Pottery sherds from the Huber Site

The Huber site is the type site for an Upper Mississippian culture known for its distinctive shell-tempered pottery. Although the Huber tradition was well known by archaeologists for decades following the original excavations, a formalized typology was not developed until Charles Faulkner devised one in his 1972 report on the Griesmer site in northwestern Indiana, just to the east of Chicago.

Huber pottery is characterized by shell-tempered, plain surface pots with globular vessel shape and restricted orifices with everted rims. Some vessels also have strap handles. Decoration (when present) usually consists of vertical or obliquely applied incised or trailed lines generally running from the lip to the shoulder.

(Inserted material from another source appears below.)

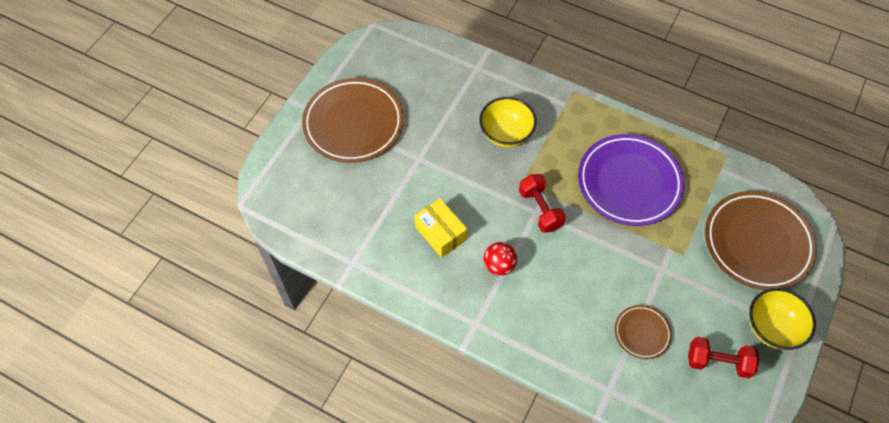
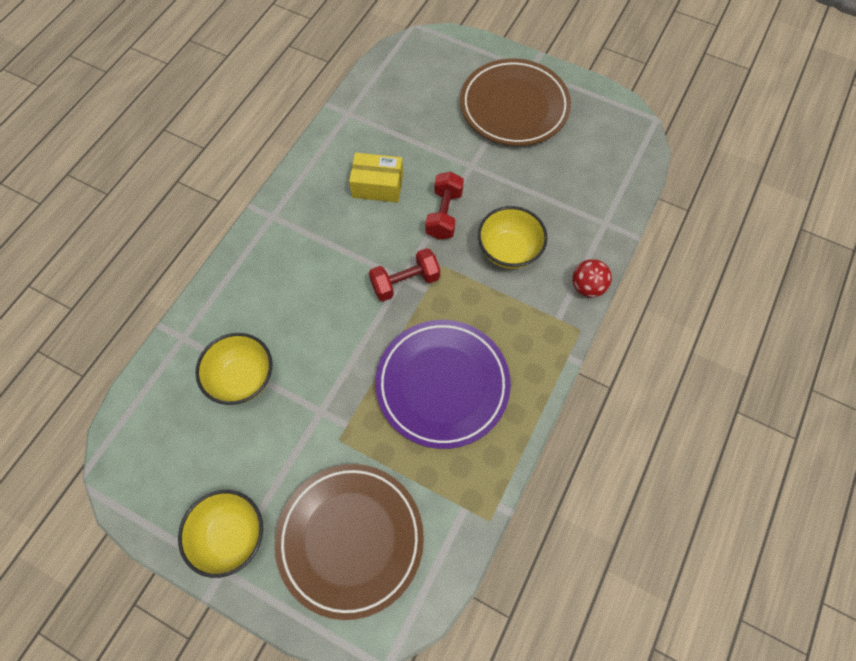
camera: 90 degrees right, 5 degrees up
(440, 233) = (377, 186): yellow box -> yellow box turned 45 degrees clockwise
(499, 265) = (336, 239): red ball -> red ball (587, 287)
(642, 333) = (242, 378): brown plate -> yellow bowl
(718, 362) = (197, 460): red dumbbell -> red dumbbell (444, 214)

Rarely, surfaces are cordmarked or smoothed-over cordmarked. The top of the lip is either plain or decorated with fine to wide notching. A minority also have punctate decoration, usually in combination with the trailed lines.

18 different rim profile types were identified but almost all of them are everted, mostly sharply everted. The most common are everted with square lip; everted with the lip thickened on either the inside or outside; and everted with pointed lip. Almost half of the lips are unnotched. Of the body sherds showing incised lines, there were more fine-line incised lines than either medium- or wide-line.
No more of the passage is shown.